Sanjay Ghose, a senior labour lawyer at the Indian Supreme Court, goes a step further – challenging not the intent of the codes, but the execution. “The laws may be new, but the rot is old. The state’s failure to implement protections effectively is what leaves workers wide open to abuse,” he warns.
And with job creation stagnating, the problem deepens. Ghose points to a telling indicator – IIT placements.
The Indian Institutes of Technology, long a symbol of India’s academic excellence and a global talent factory, are witnessing a troubling slide. Placement rates have dropped by 10 percentage points since 2021. COVID-19 may have triggered the plunge, but India’s economic recovery has been patchy at best.
“Even the brightest graduates are struggling to find work,” Ghose notes. “So imagine what it’s like for an average worker with limited skills. The desperation is real — and that desperation is being harvested to fuel the economy.”
Growth Without Jobs, Reform Without Rights
This is the new paradox of India – GDP numbers rising, but job security crumbling. Pramod Kumar, former senior adviser to the United Nations Development Programme (UNDP), explains why. He says national growth is now increasingly dependent on government expenditure, because private investment and FDI have dried up.
The data speaks for itself:
–Private sector investment fell to 11.2% of GDP in FY24 — the lowest in three years, and below the pre-pandemic average of 11.8%.
–Foreign Direct Investment (FDI) dropped 5.6% year-on-year, to $10.9 billion in Q3 FY24, driven by a volatile global economic climate.
In such an environment, job creation is increasingly skewed towards the informal and precarious, where legal safeguards are either non-existent or unenforceable.
Poonia doesn’t mince words. “The government claims it will rescue 18 million bonded labourers by 2030. But with these reforms, I see the opposite happening. When ‘ease of doing business’ trumps human dignity, exploitation becomes inevitable.”
The Last Bit, India’s Labour Future
The promise of labour reform was never meant to be this, a euphemism for deregulation, union busting, and unchecked employer leverage. What India needed was inclusive formalisation – bringing informal workers into the legal fold, offering social security, healthcare, grievance redressal, and the right to organise.
What it got instead was a thinly veiled rollback of worker protections, masked by the language of modernity and global competitiveness.
India is hurtling toward its $5 trillion ambition, but it risks leaving its most essential contributors – the workers – behind, unseen and unheard.
Because when laws become easier for businesses but harder for workers, ‘ease of doing business’ quietly becomes ease of doing exploitation.
And that is not progress. It’s regression wearing a corporate tie.
The Price of a $5 Trillion Fantasy
This isn’t just a humanitarian crisis; it’s a national contradiction.
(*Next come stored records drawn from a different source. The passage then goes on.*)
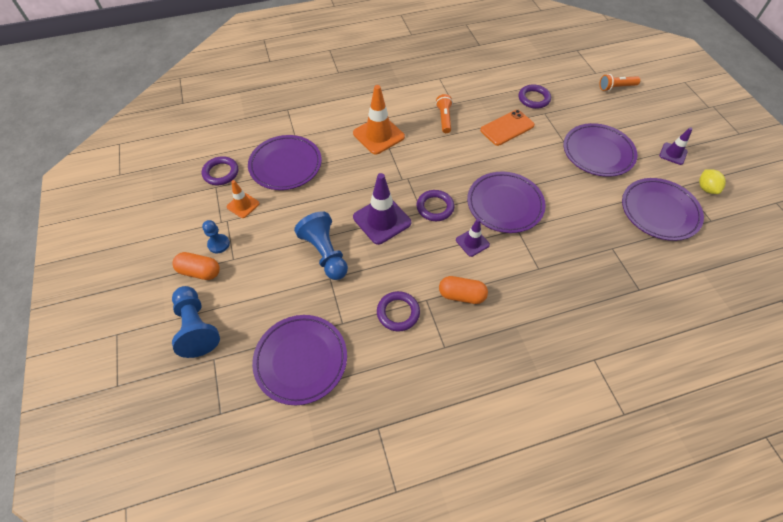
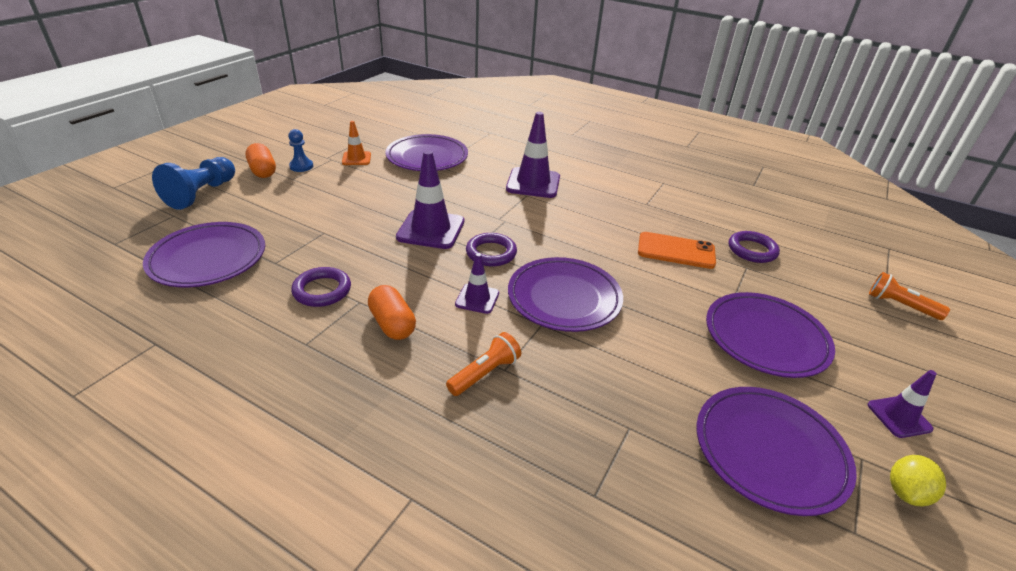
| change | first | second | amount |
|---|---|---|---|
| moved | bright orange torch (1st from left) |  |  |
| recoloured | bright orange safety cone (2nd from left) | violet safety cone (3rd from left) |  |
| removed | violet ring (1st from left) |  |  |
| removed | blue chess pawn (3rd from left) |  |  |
India cannot claim moral leadership in the global South while violating the most basic rights of its own labour force. It cannot build a $5 trillion economy on the broken backs of women who peel shrimp under surveillance, men who smelt steel without contracts, children who wield pesticides, and garment workers slapped for not stitching fast enough.
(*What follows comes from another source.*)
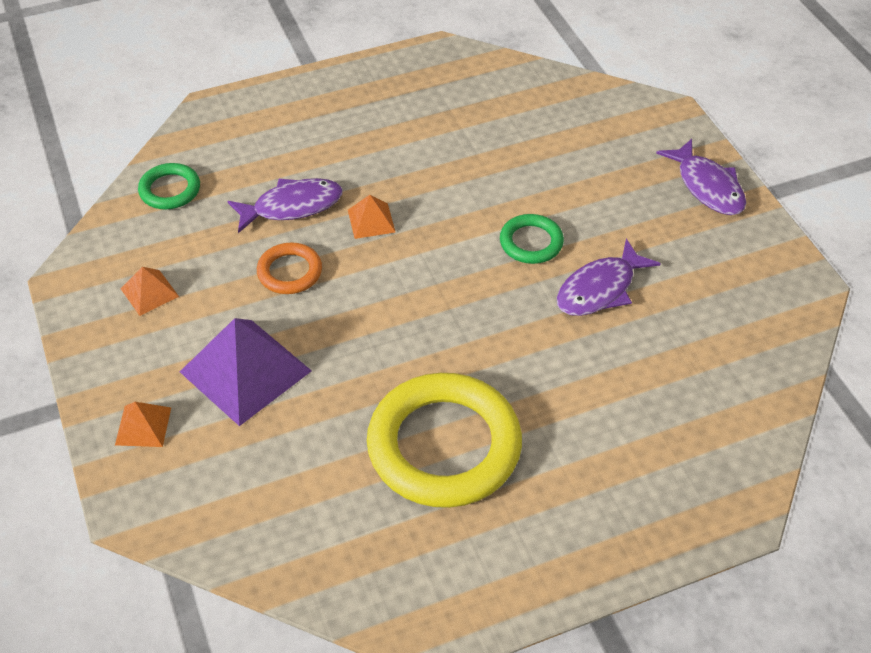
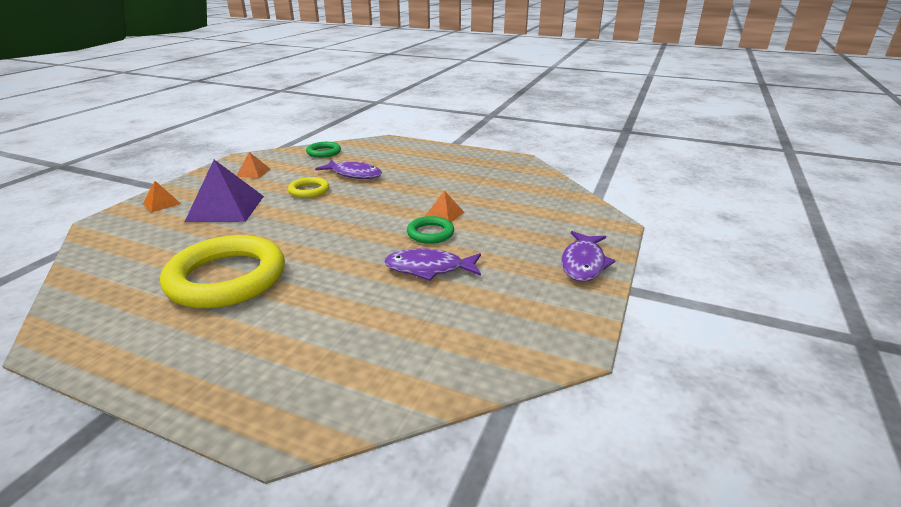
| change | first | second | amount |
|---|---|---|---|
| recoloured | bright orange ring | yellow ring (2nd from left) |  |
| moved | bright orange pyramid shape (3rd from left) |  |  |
What India calls “unorganised,” the world must call out for what it often is: state-enabled exploitation, packaged in GDP growth.
Until the government stops treating its informal sector as a statistical afterthought, until global brands take responsibility for the lives buried beneath their bottom lines, and until we acknowledge that forced labour is not an exception but a pillar of India’s economic structure – this $5 trillion dream is just that: a delusion, built on the blood and sweat of the nameless.
And no amount of spin can wash that stain clean.